Oliver Reynolds Davis (born January 1972) is an English composer, pianist and singer.

== Early life and studies ==
He is the son of British violinist Howard Davis and British classical harpsichordist Virginia Black.

Davis studied at the Royal Academy of Music, graduating in 1994. He has since composed and produced albums, soundtracks, concertos and television scores working with London orchestras such as the London Symphony Orchestra.

== Career ==
After graduating from the Royal Academy of Music in 1994, he initially worked in television and animation scoring, composing music for numerous series and productions before transitioning more prominently into orchestral and ballet composition. Over time, he established collaborations with major ensembles such as the London Symphony Orchestra and Royal Philharmonic Orchestra, and his works have been widely broadcast and commercially successful, frequently appearing in UK classical charts and on radio stations such as Classic FM. His music has also become successful in international ballet, with performances by leading companies including the Royal Ballet, New York City Ballet, San Francisco Ballet, and Pacific Northwest Ballet.

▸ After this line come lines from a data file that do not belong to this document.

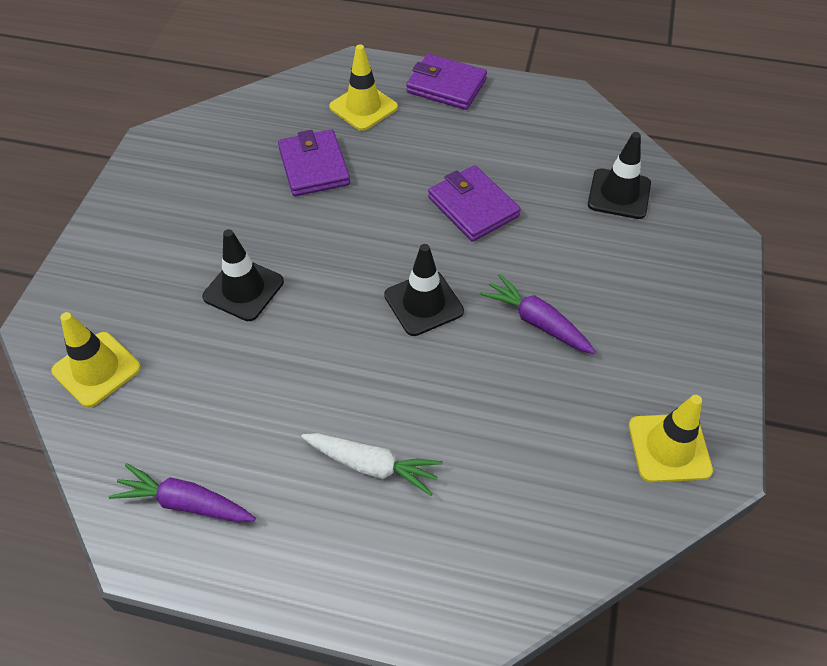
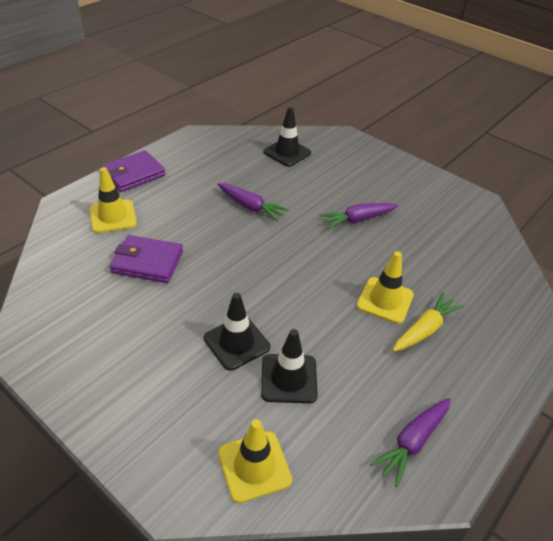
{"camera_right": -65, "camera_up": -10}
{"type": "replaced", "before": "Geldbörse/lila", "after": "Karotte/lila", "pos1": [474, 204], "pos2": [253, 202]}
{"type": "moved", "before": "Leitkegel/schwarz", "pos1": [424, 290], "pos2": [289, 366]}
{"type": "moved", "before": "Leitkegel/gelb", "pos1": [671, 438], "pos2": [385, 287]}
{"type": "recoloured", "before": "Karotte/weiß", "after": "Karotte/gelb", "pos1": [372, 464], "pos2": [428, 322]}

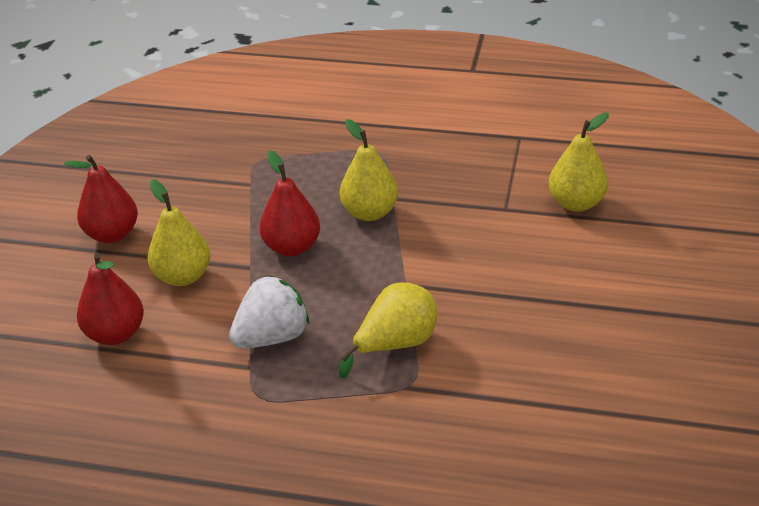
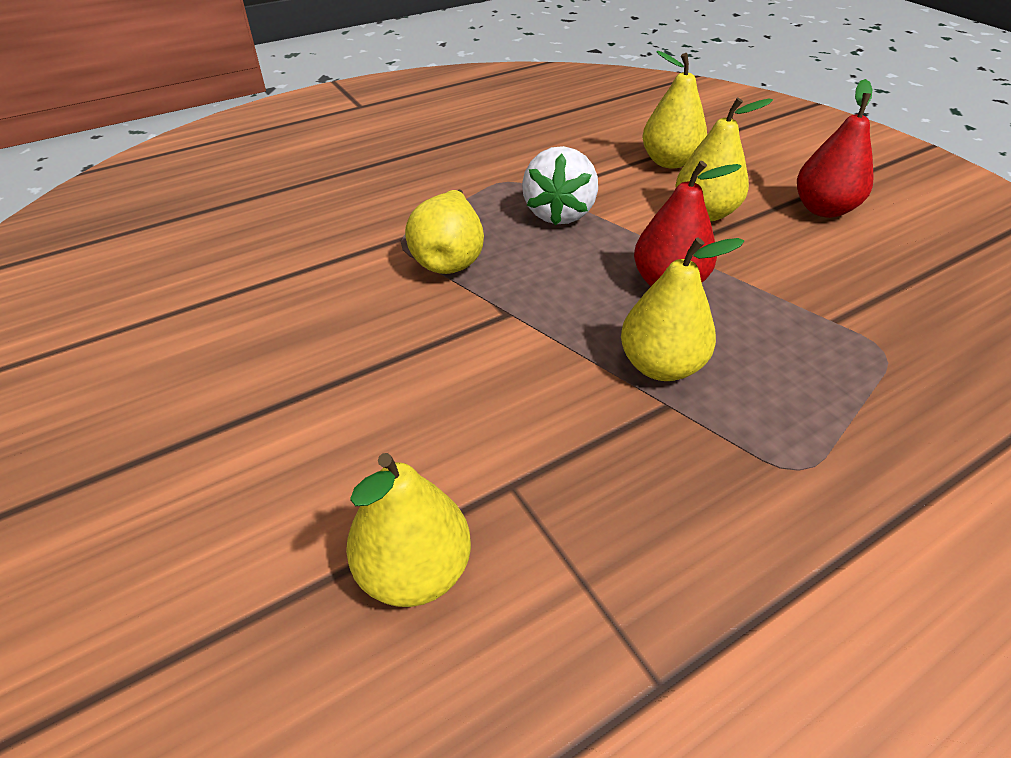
{"camera_right": 135, "camera_up": 5}
{"type": "recoloured", "before": "Birne/rot", "after": "Birne/gelb", "pos1": [110, 299], "pos2": [674, 110]}

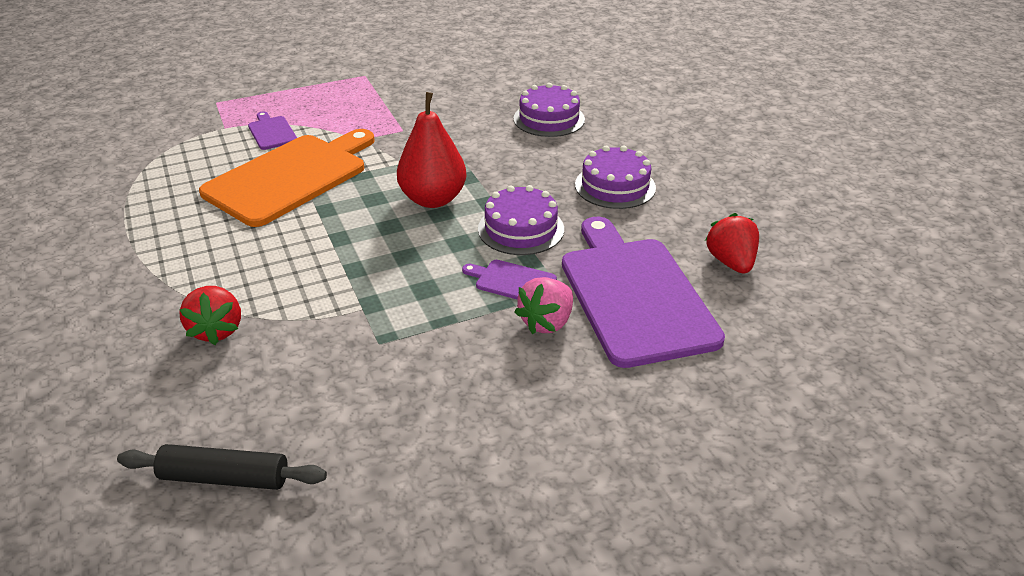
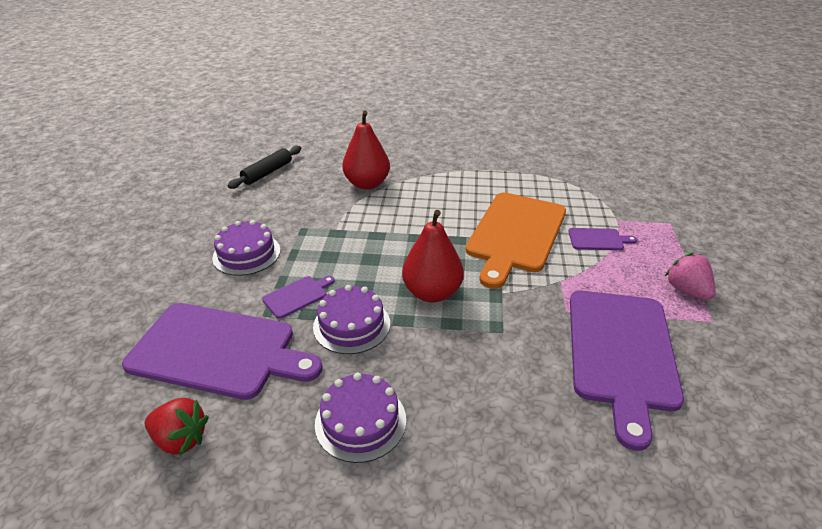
{"camera_right": 120, "camera_up": 0}
{"type": "moved", "before": "Kuchen/lila", "pos1": [549, 110], "pos2": [246, 248]}
{"type": "replaced", "before": "Erdbeere/rot", "after": "Birne/rot", "pos1": [210, 315], "pos2": [366, 150]}
{"type": "turned", "before": "Schneidebrett/orange", "pos1": [287, 178], "pos2": [515, 240], "turn": 45}
{"type": "added", "after": "Schneidebrett/lila", "pos2": [627, 371]}
{"type": "moved", "before": "Erdbeere/rosa", "pos1": [544, 305], "pos2": [690, 276]}

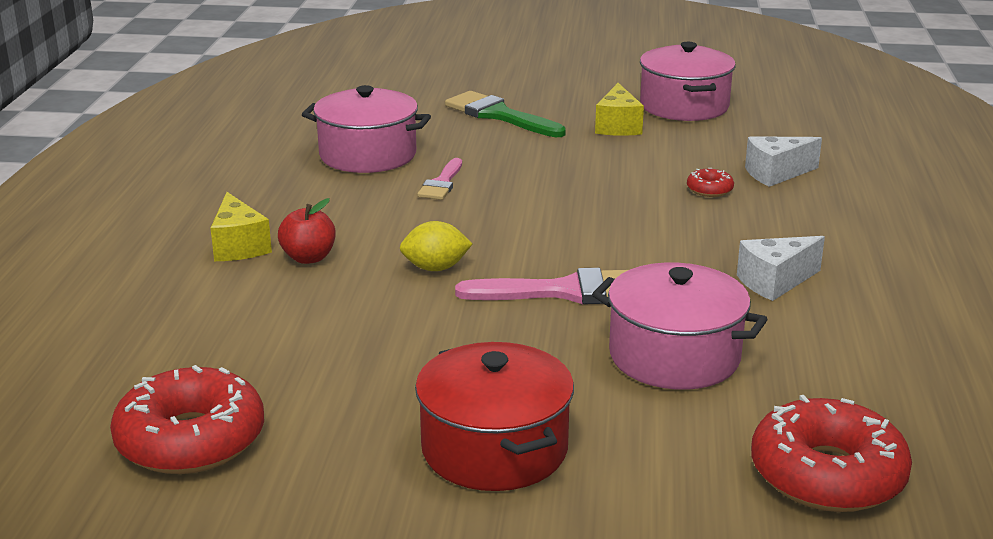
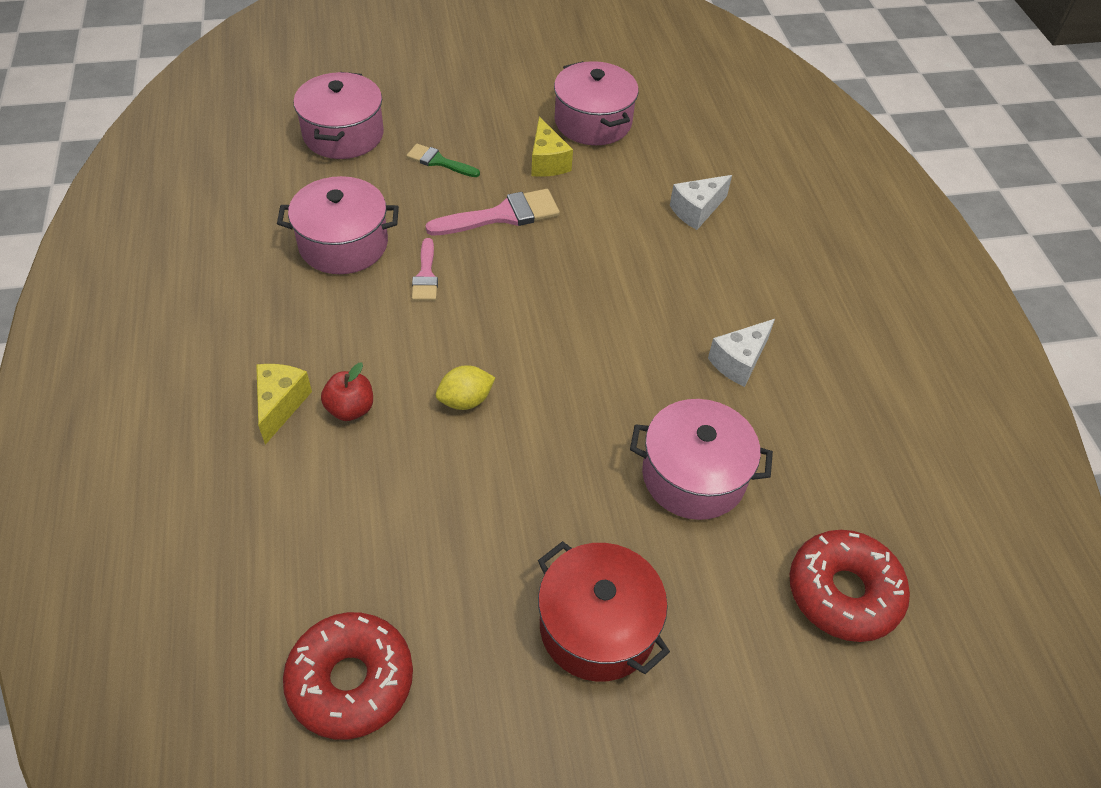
{"camera_right": -20, "camera_up": 25}
{"type": "turned", "before": "Käse/gelb", "pos1": [241, 226], "pos2": [284, 404], "turn": -135}
{"type": "added", "after": "Kochtopf/rosa", "pos2": [339, 115]}
{"type": "resized", "before": "Pinsel/grün", "pos1": [505, 114], "pos2": [443, 160], "scale": 0.6}
{"type": "moved", "before": "Pinsel/rosa", "pos1": [541, 286], "pos2": [492, 212]}
{"type": "removed", "before": "Donut/rot", "pos1": [710, 182]}

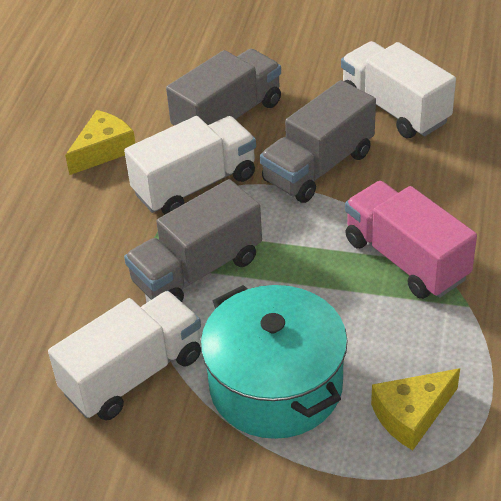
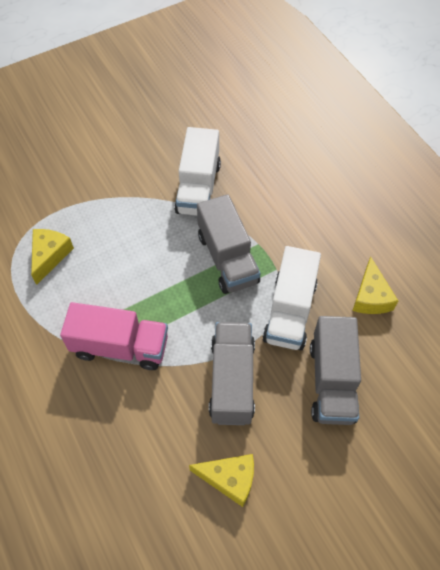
{"camera_right": 135, "camera_up": 15}
{"type": "replaced", "before": "Lastwagen/weiß", "after": "Käse/gelb", "pos1": [398, 89], "pos2": [221, 480]}
{"type": "turned", "before": "Lastwagen/grau", "pos1": [193, 240], "pos2": [229, 244], "turn": 150}
{"type": "removed", "before": "Kochtopf/türkis", "pos1": [274, 362]}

Davis’s classical output is extensive and spans multiple forms, including concertos, orchestral cycles, chamber works, vocal compositions, and ballet scores. His early major concert work Flight (2013), a violin concerto for solo violin and strings, marked a turning point in his concert career and later formed the basis of his debut album. This was followed by a sequence of concept albums—Seasons (2015), featuring Anno, a modern reinterpretation of The Four Seasons; Dance (2016), which incorporates rhythmically driven orchestral pieces influenced by ballet; and Liberty (2018), whose material was later adapted into choreographic works such as Bacchus. Subsequent albums expanded his catalogue further, including Arcadia (2019), Solace (2021), Air (2022), Blue (2023), and Life (2025), the latter comprising works such as Life Cycle, Biorhythms, Mortal, and Afterlife, written for combinations of violin, piano, strings, harp, and orchestra.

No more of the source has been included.